Figure 4.23 : Sketches for Mystical Manifesto.
The sphere and dome represent monarchy and anarchy with spermatozoid forms and fragmented elements stuck under the dome.
Unlike the other two paintings, in Angel Explotando Armonicamente, Dalí didn’t present any identifiable place, neither one where any other figure is included, nor a landscape. He arranged the compositional space within the body of the angel. The mystical geometry of the picture is also included in the sphere formed by the figure itself.

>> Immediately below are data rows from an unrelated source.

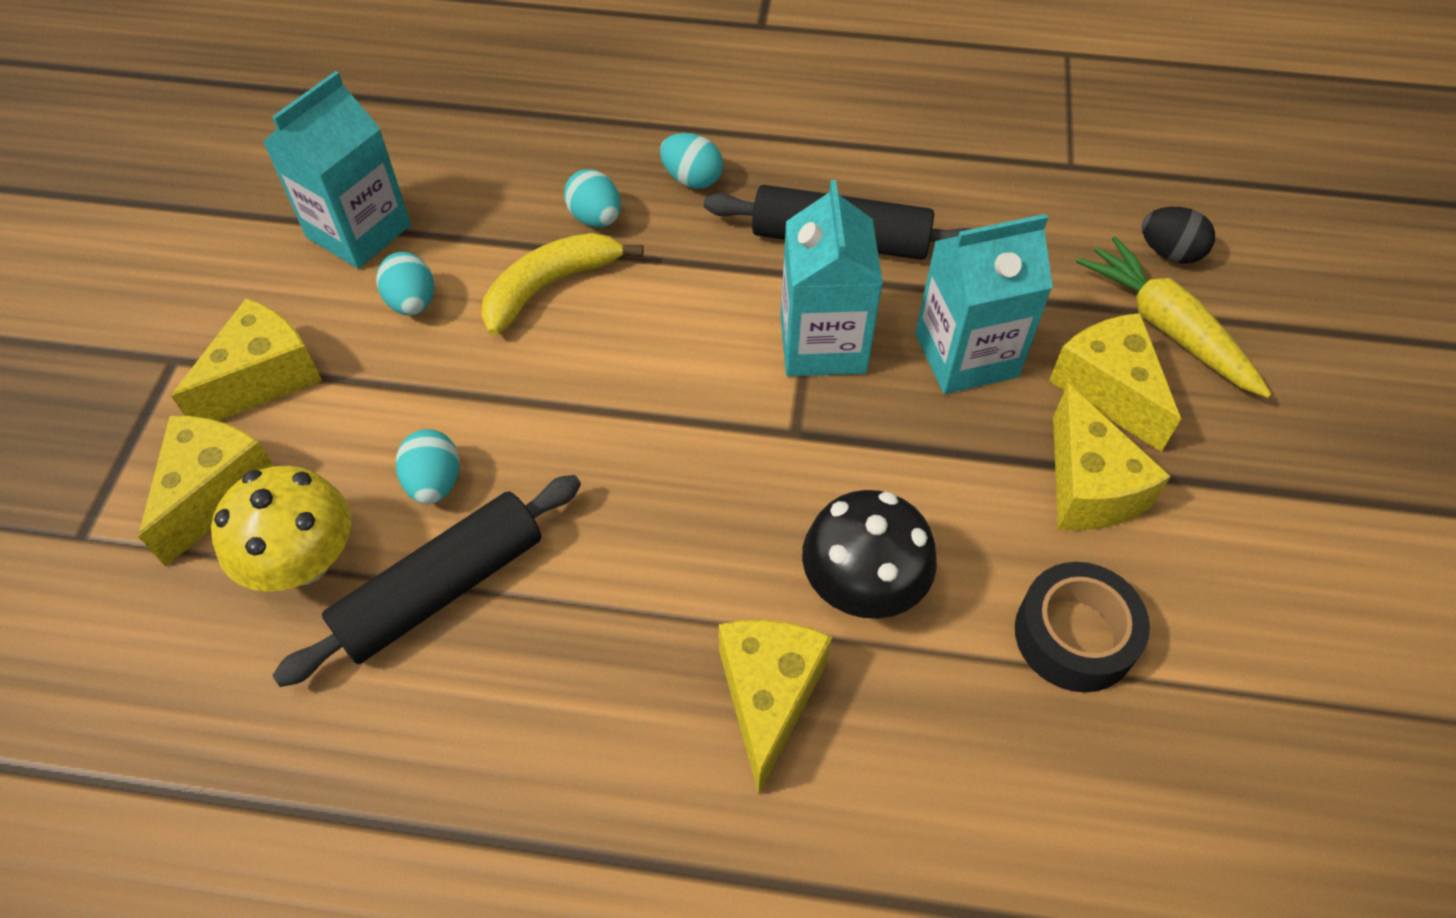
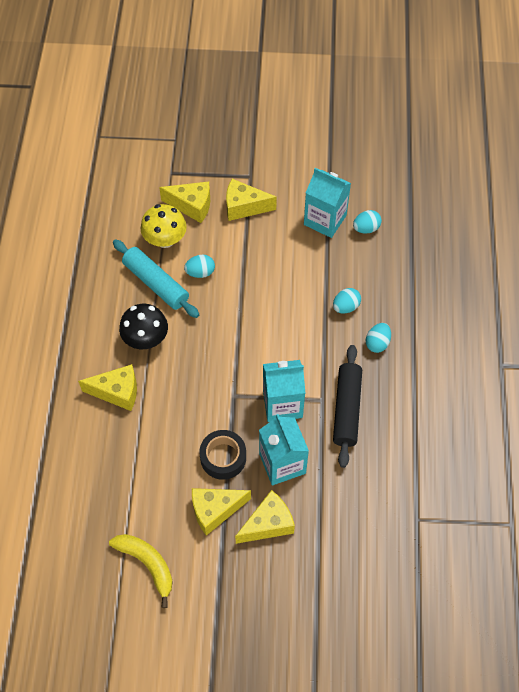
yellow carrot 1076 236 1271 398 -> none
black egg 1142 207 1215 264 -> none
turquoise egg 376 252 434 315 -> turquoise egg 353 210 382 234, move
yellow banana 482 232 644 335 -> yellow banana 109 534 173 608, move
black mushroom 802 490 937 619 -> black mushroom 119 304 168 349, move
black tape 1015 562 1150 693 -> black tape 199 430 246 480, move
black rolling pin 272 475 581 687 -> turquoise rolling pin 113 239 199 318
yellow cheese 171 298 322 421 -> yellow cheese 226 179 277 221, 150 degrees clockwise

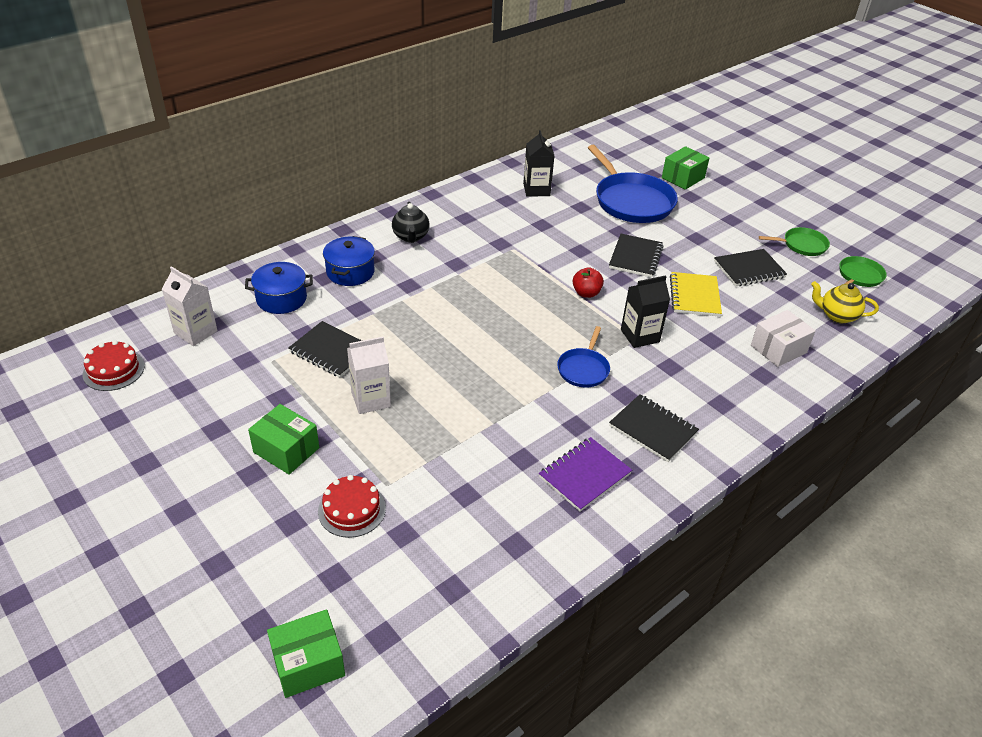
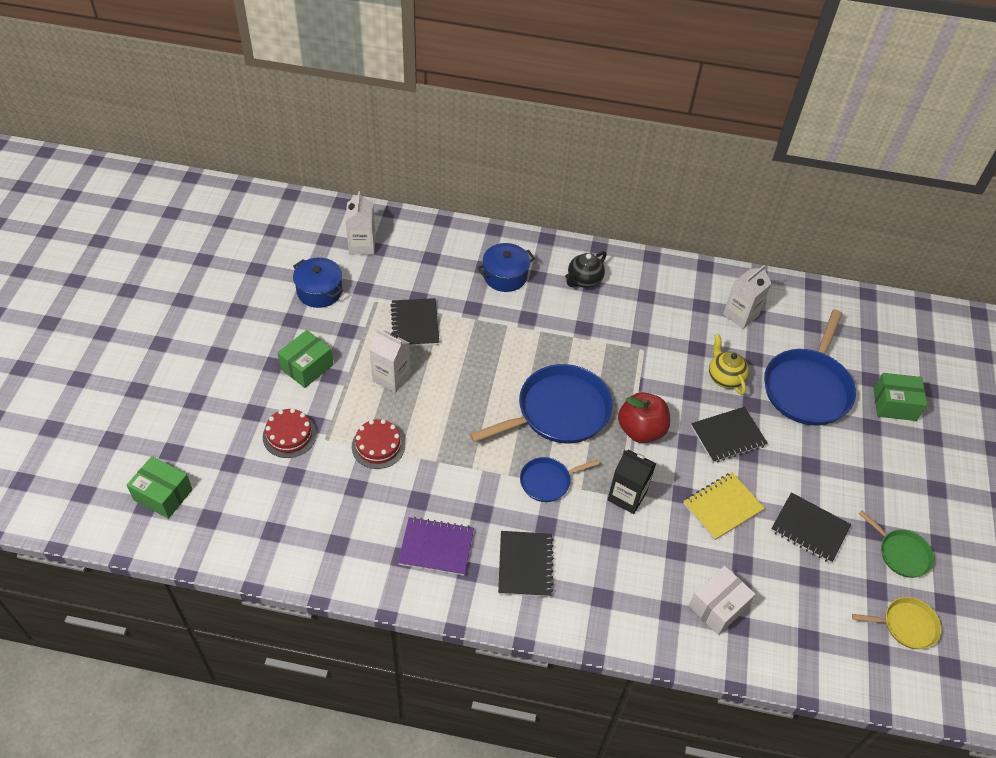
none -> blue pan 470 364 613 443
red cake 83 340 145 391 -> red cake 352 419 405 469, move
blue pot 245 262 313 314 -> blue pot 293 258 343 308, move
yellow teapot 811 281 879 323 -> yellow teapot 709 334 749 395, move
black carton 523 130 554 197 -> white carton 723 265 772 329
green pan 839 256 887 287 -> yellow pan 852 597 941 649
green box 248 404 319 475 -> green box 277 330 334 388, 45 degrees clockwise
white box 751 310 816 367 -> white box 689 566 755 635, 60 degrees counterclockwise
red apple 573 267 604 298 -> red apple 618 392 670 443, x1.64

For Dalí, the sphere is an overarching concept like anarchic monarchy; it has a form also known as Platonic Solids, which complements five polygonal bodies52 with equal and smooth faces (Dalí, 1998, p. 373).53
52 Four faces (Tetrahedron), six faces (Cube), eight faces (Octahedron), twelve faces (Dodecahedron), twenty faces (Icosahedron).
53 Dalí explains this idea in his “The Cylindrical Monarchy of Guimard” (1970) as following: “since Luca Paccioli, with the help of Leonardo and Pierro della Francesca, explained very well to grand aristocrat, the Duke of Urbino, that the sphere was the symbol of the monarchy because it contains and controls in an absolute way the five regular polyhedrons –including tetrahedron, the cube, the dodecahedron- known as the five Platonic bodies”.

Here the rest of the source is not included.